A nurse is doing preoperative and postoperative teaching with a client who is undergoing cataract surgery. What is an important teaching point the nurse should emphasize to the client?
- A. Prepare for possible feelings of depression.
- B. Expect increased urine output.
- C. Eat soft, easily chewed food until healing is complete.
- D. Anticipate development of a periorbital hematoma.
Correct Answer: C
Rationale: Advise clients who have had cataract surgery to eat soft, easily chewed foods until healing is complete to avoid tearing from excessive facial movements. Clients who undergo cataract surgery do not become depressed, have increased urine output, or develop a periorbital hematoma.
A nurse is caring for a client newly diagnosed with glaucoma.

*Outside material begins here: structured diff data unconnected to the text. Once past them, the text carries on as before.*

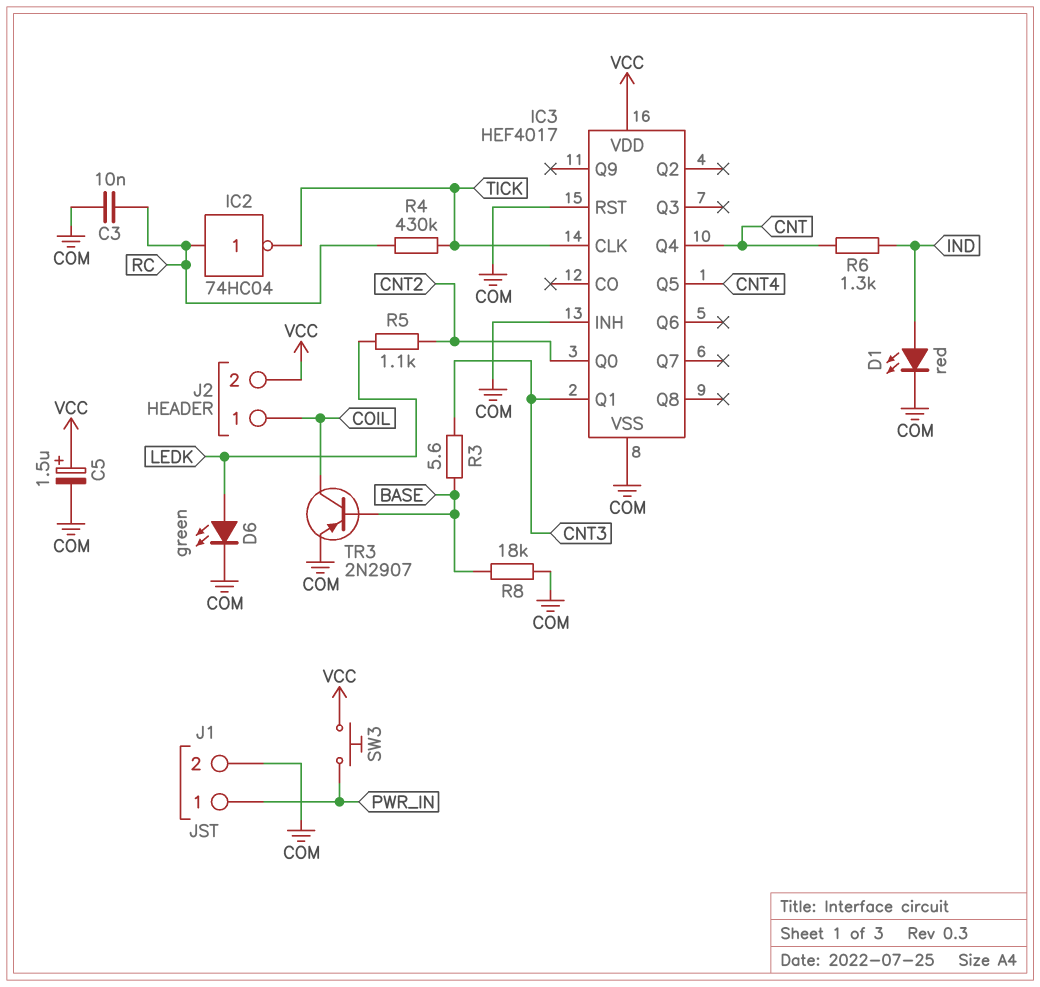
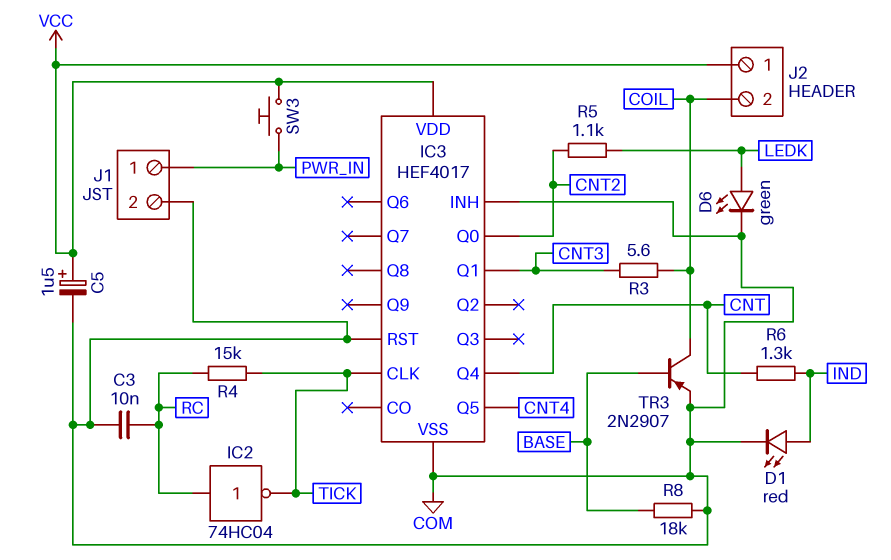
J2 pin 1: COIL -> VCC
J2 pin 2: VCC -> COIL
R3: 5.6 (BASE, CNT3) -> 5.6 (CNT3, COIL)
R4: 430k (RC, TICK) -> 15k (RC, TICK)

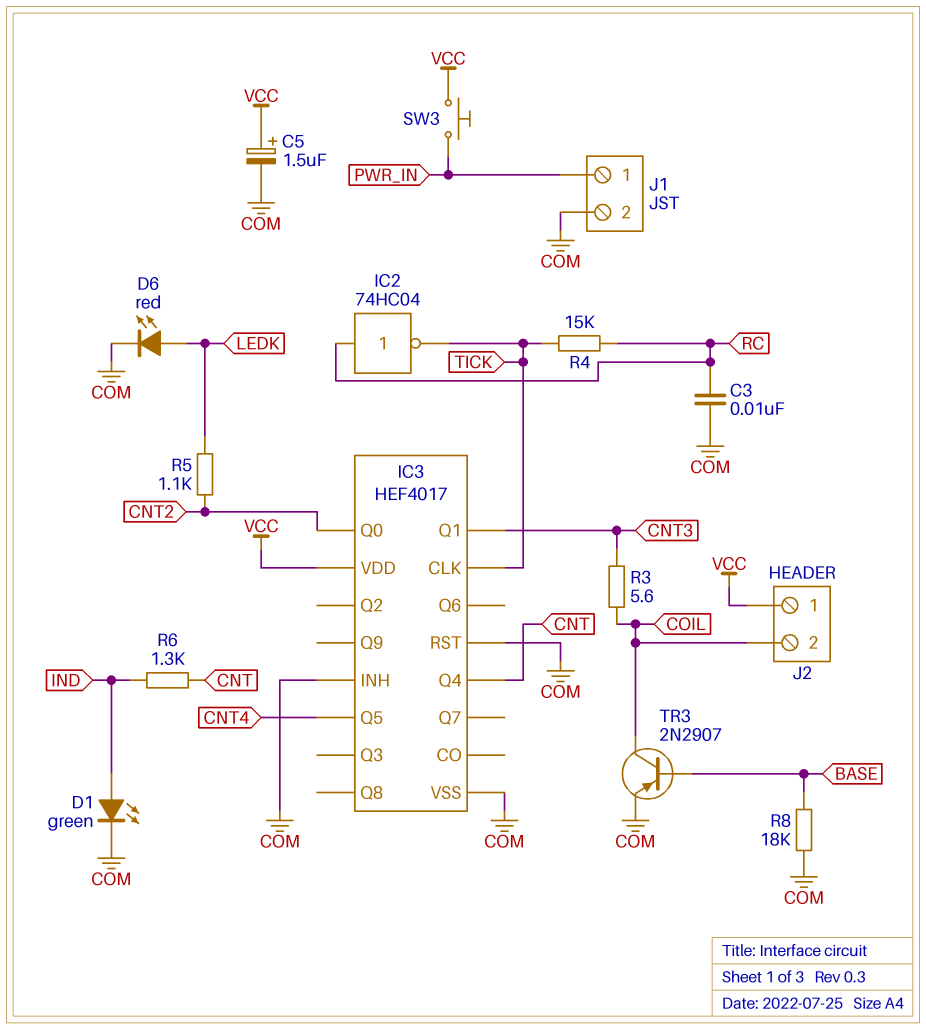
D1: LED red (A IND, K COM) -> LED green (A IND, K COM)
D6: LED green (A LEDK, K COM) -> LED red (A LEDK, K COM)

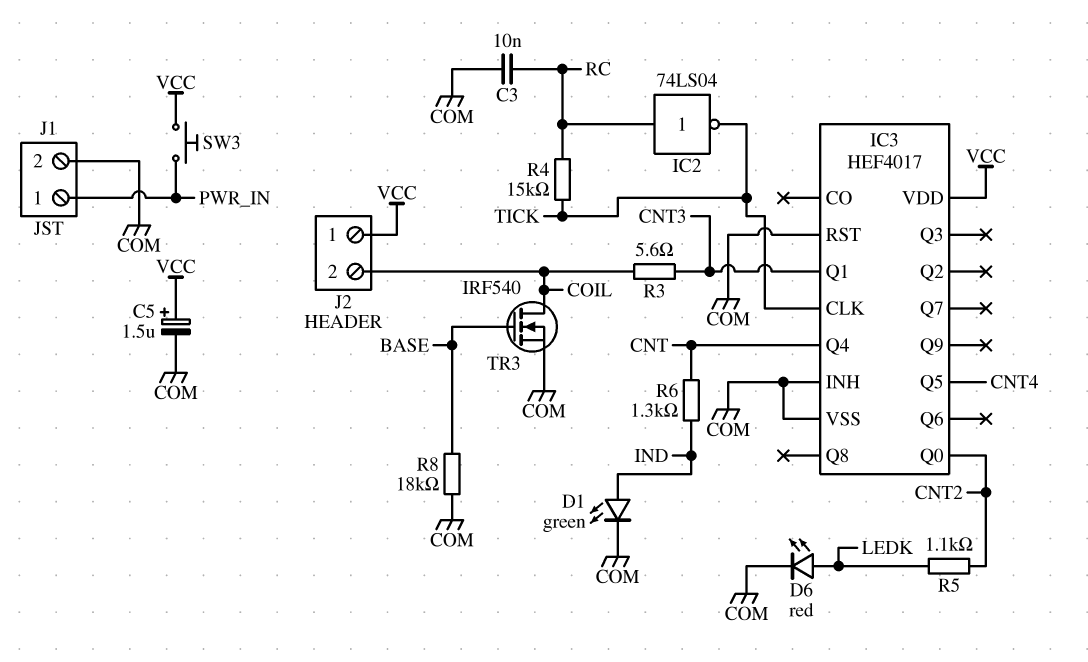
IC2: NOT 74HC04 (in RC, out TICK) -> NOT 74LS04 (in RC, out TICK)
TR3: PNP 2N2907 (B BASE, C COIL, E COM) -> NMOS IRF540 (G BASE, D COIL, S COM)

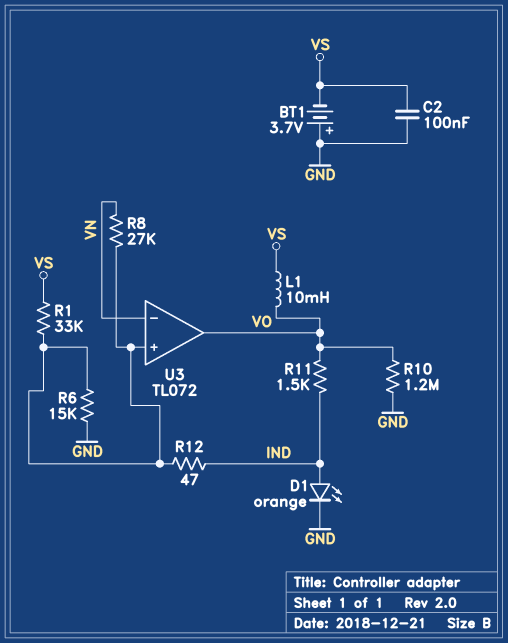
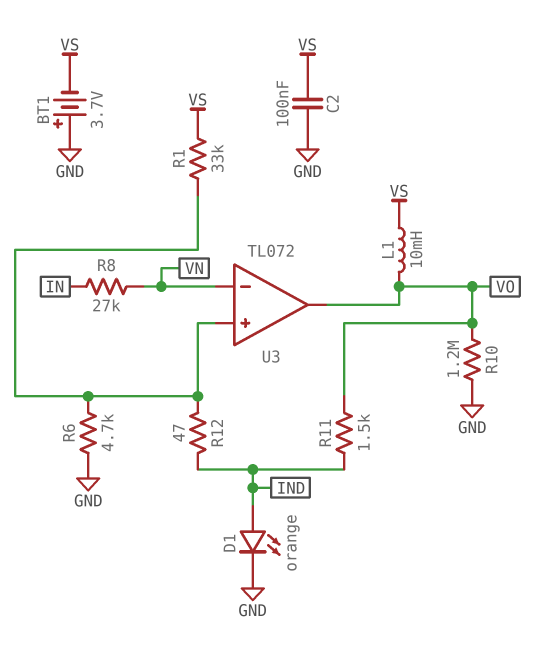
R6: 15k (GND, U3/in+) -> 4.7k (GND, U3/in+)
R8: 27k (U3/in+, VN) -> 27k (IN, VN)

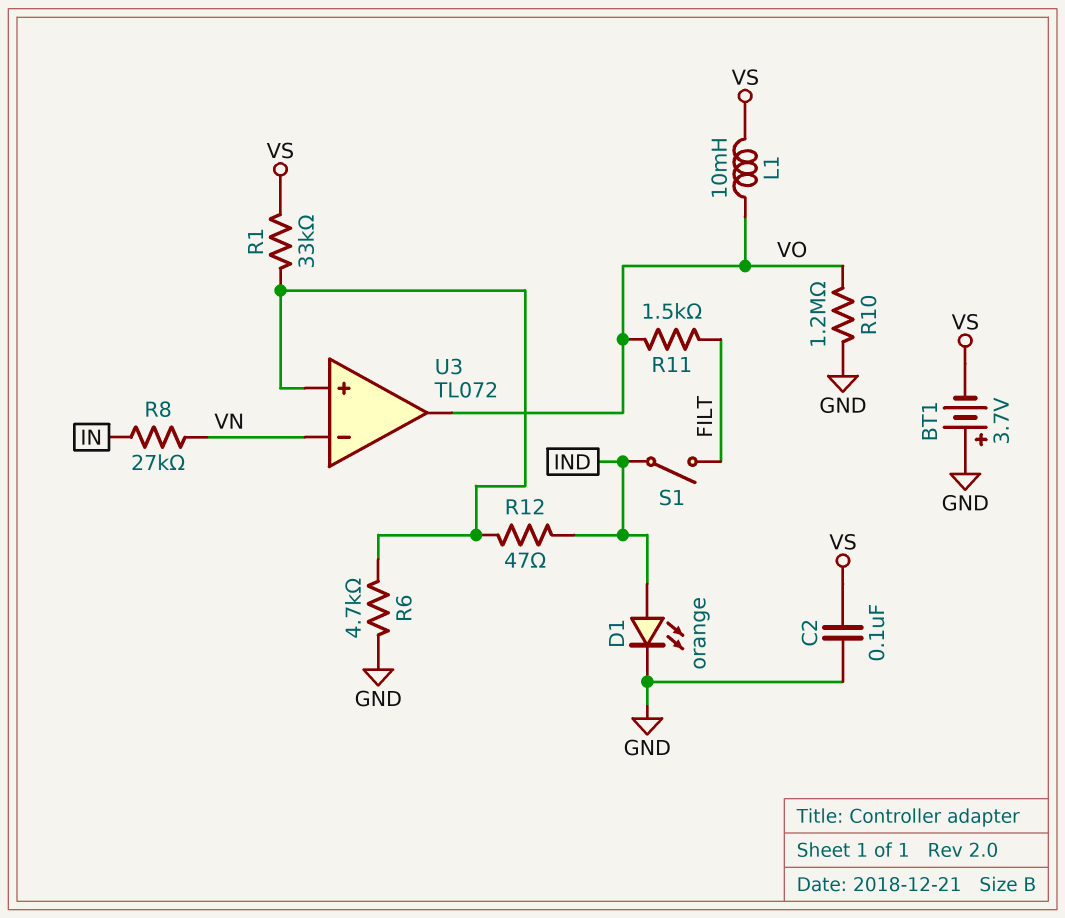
R11: 1.5k (IND, VO) -> 1.5k (FILT, VO)
S1: none -> switch (FILT, IND)

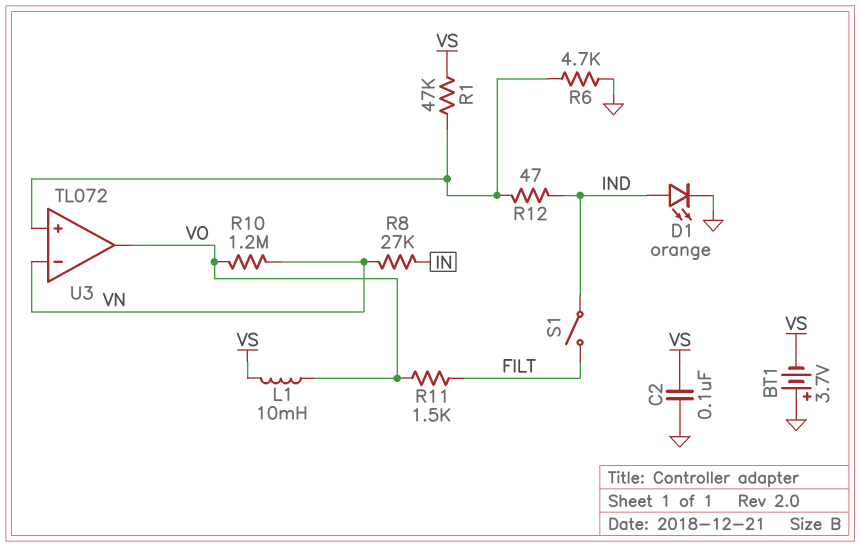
R1: 33k (U3/in+, VS) -> 47k (U3/in+, VS)
R10: 1.2M (GND, VO) -> 1.2M (VN, VO)

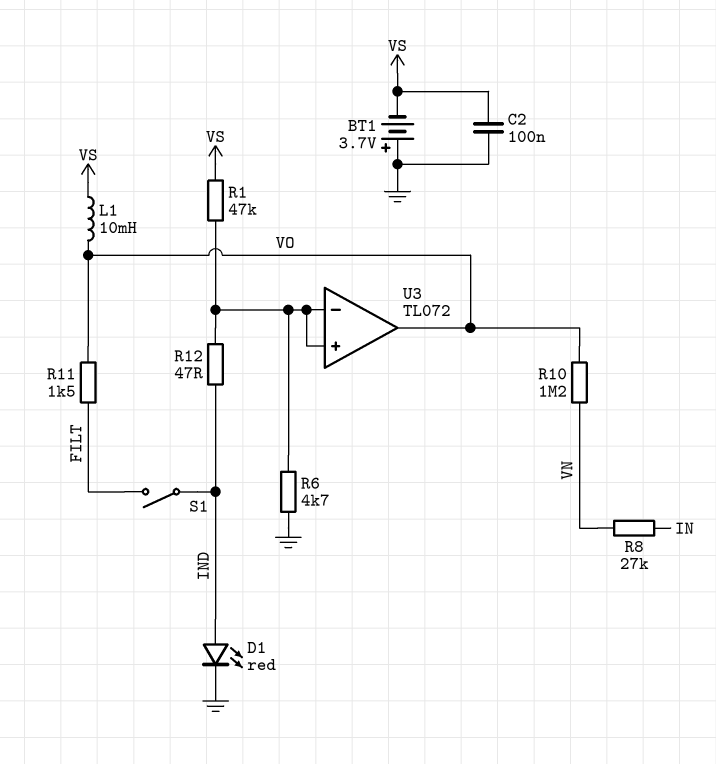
D1: LED orange (A IND, K GND) -> LED red (A IND, K GND)
U3 pin in-: VN -> U3/in+

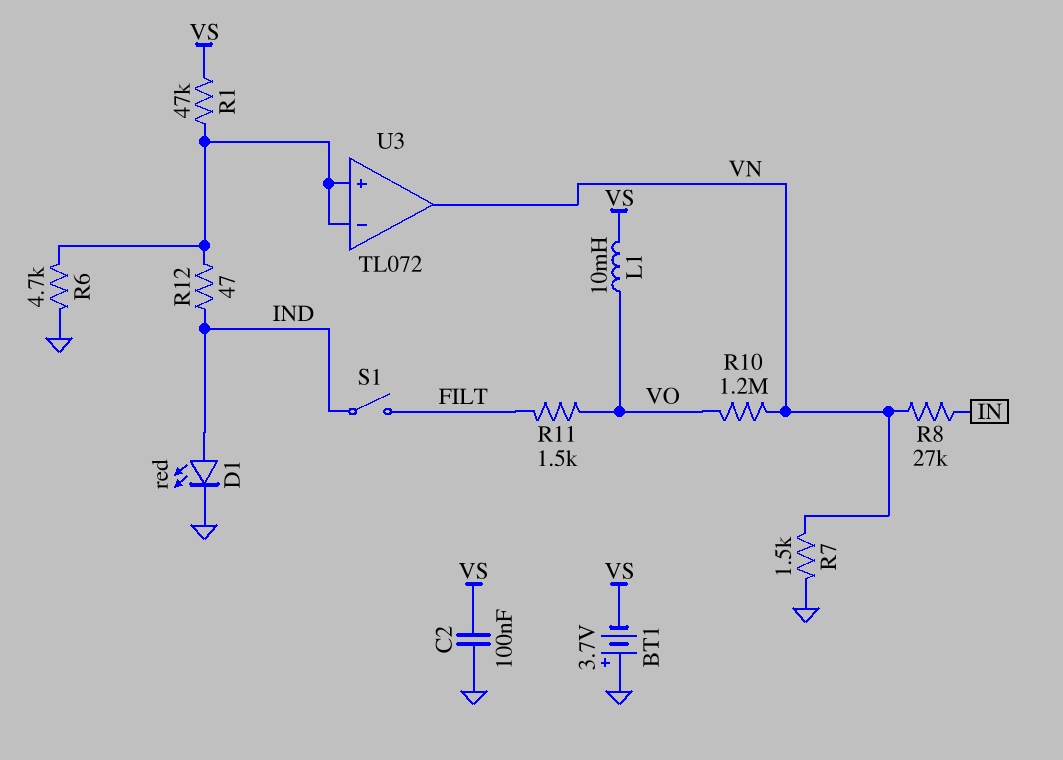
R7: none -> 1.5k (GND, VN)
U3 pin out: VO -> VN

Which would be a priority in the nurse's teaching about maintaining normal pressure range in the eye?
- A. Increase fiber in the diet.
- B. Avoid reading.
- C. Eat small meals.
- D. Treat allergy symptoms promptly.
Correct Answer: A
Rationale: Adding fiber to the diet will increase ease of bowel movements and prevent constipation and straining, which can inadvertently increase intraocular pressure. Eating small meals is insignificant in maintaining intraocular pressure. Avoid over-the-counter treatment of cold and allergy symptoms if contains cholinergic blockers. Reading is not significant in changing intraocular pressure, but eye strain should be avoided.
A client asks the nurse why miotic eye solutions were prescribed in the treatment of the client's glaucoma. Which is the best nursing rationale for the use of this medication?
- A. Constricts intraocular vessels
- B. Paralyzes ciliary muscles
- C. Constricts pupil
- D. Dilates the pupil
Correct Answer: C
Rationale: A miotic agent works by constricting the pupil and pulling the iris away from the drainage channels so that the aqueous fluid can escape. These medications increase outflow and decrease intraocular pressure. Cycloplegics paralyze the ciliary muscles of the eye. Mydriatics drugs are used to dilate the pupil and are contraindicated in glaucoma.
A nurse is caring for a client who has undergone enucleation. What complication of enucleation should be addressed by the nurse?
- A. Hypotension
- B. Nausea and vomiting
- C. Hemorrhage
- D. Pneumonia
Correct Answer: C
Rationale: The nurse should take measures to prevent hemorrhage, a complication of enucleation, by applying a pressure dressing. Nausea and vomiting are common side effects of surgery. Enucleation does not increase risk of developing hypotension or pneumonia.